Martin AJ Martin AJ - 3 months ago 22
HTML Question

How can I strip html tags except some of them?

I need to remove all html codes from a php string except:

<p>
<em>
<small>


You know, strip_tags() function is good, but it strips all html tags, how can I tell it remove all html except those tags above?

Jan Jan
Answer

According to your comment, you want to remove HTML elements only if they have some class or attribute.
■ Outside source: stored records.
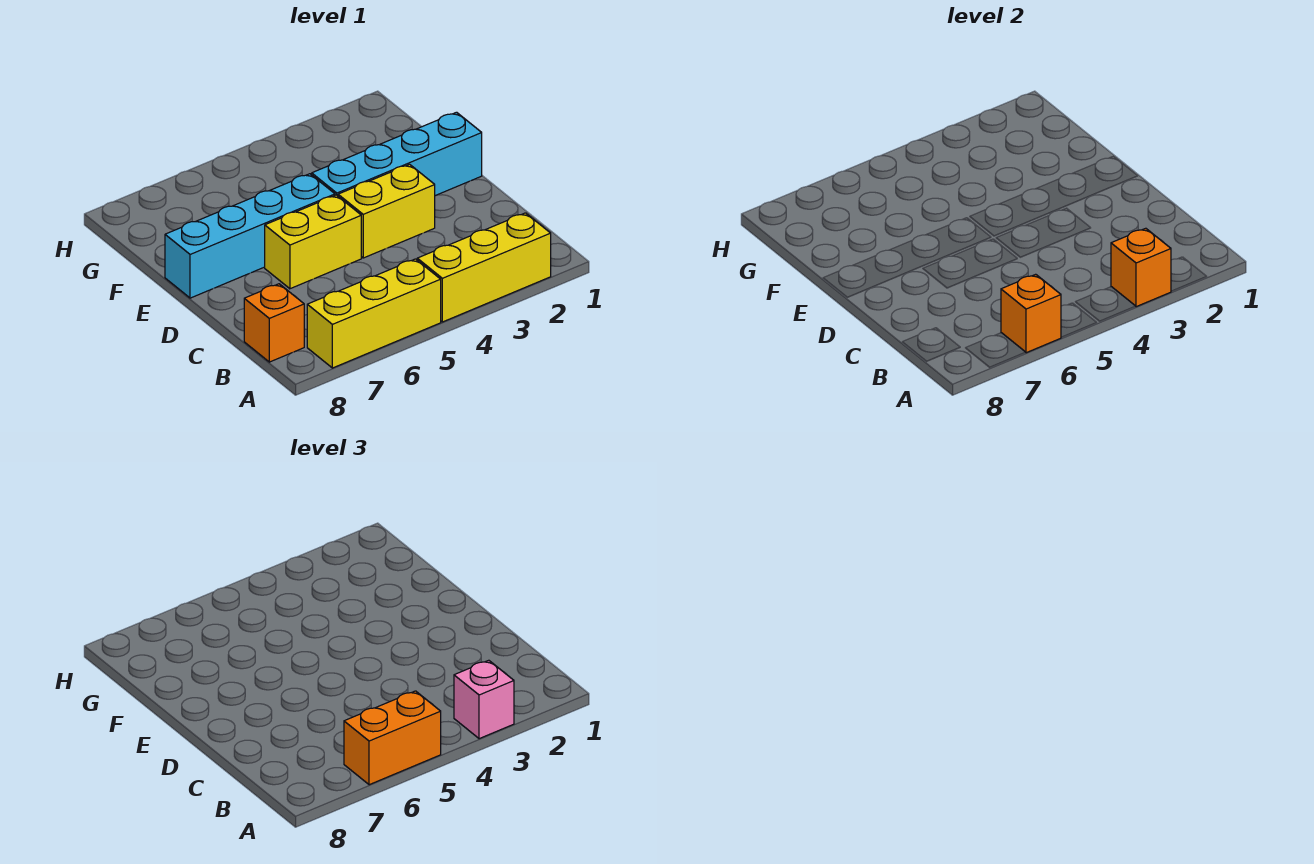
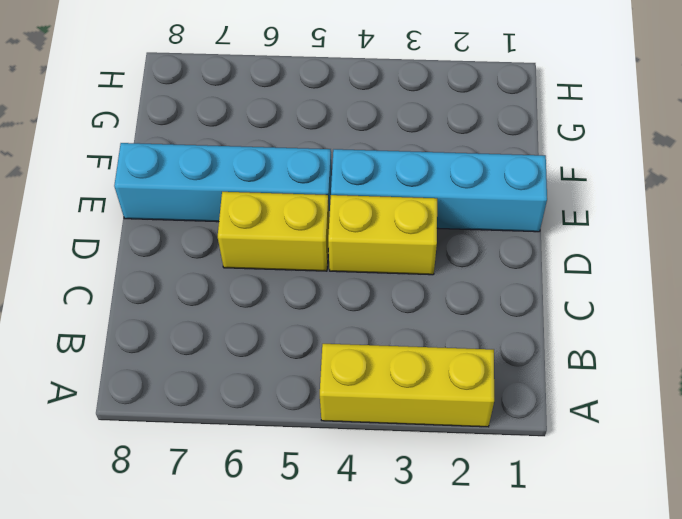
none -> yellow brick A5:A7 level 1
none -> orange brick B8 level 1

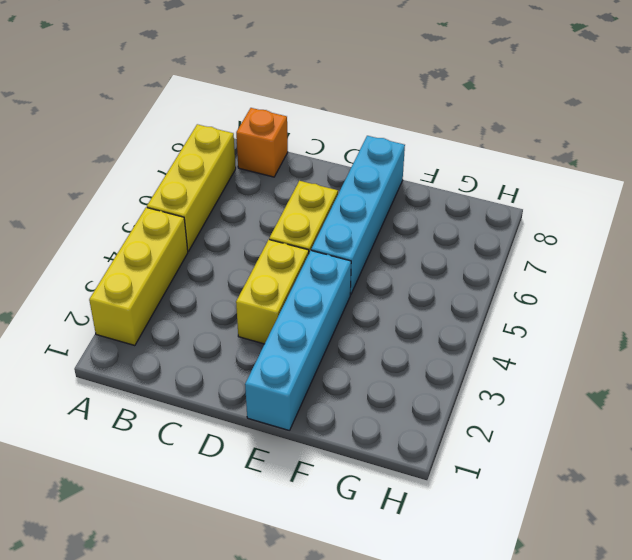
none -> orange brick A3 level 2
none -> orange brick A6 level 2

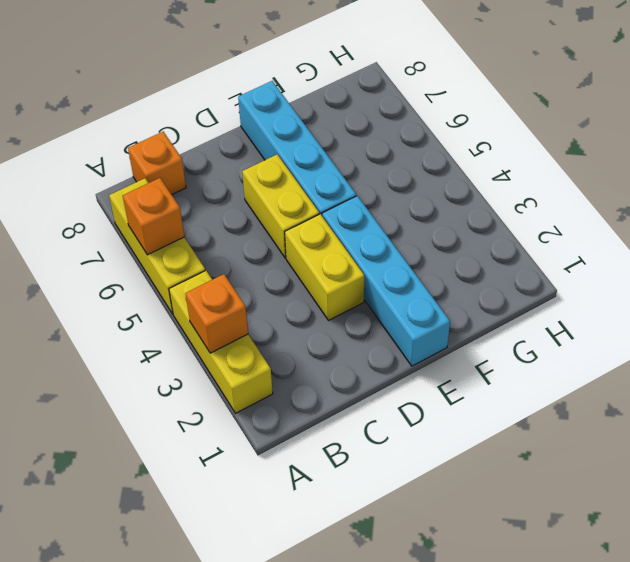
none -> pink brick A3 level 3
none -> orange brick A5:A6 level 3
You'll need to build up a DOM then:

<?php

$data = <<<DATA
<div>
    <p>These line shall stay</p>
    <p class="myclass">Remove this one</p>
    <p><a href="#somewhere">I will be deleted as well</a></p>
    <p>But keep this</p>
</div>
DATA;

$dom = new DOMDOcument();
$dom->loadHTML("<div id='wrapper'>".$data."</div>");
$dom->removeChild($dom->doctype);


$xpath = new DOMXPath($dom);

$elements_to_be_removed = $xpath->query("//*[count(@*)>0]");
foreach ($elements_to_be_removed as $element) {
    $element->parentNode->removeChild($element);
}

// just to check
echo $dom->saveHTML($dom->getElementById('wrapper'));
?>

To change which elements shall be removed, you'll need to change the query, ie to remove all elements with the class myclass, it must read "//*[class='myclass']".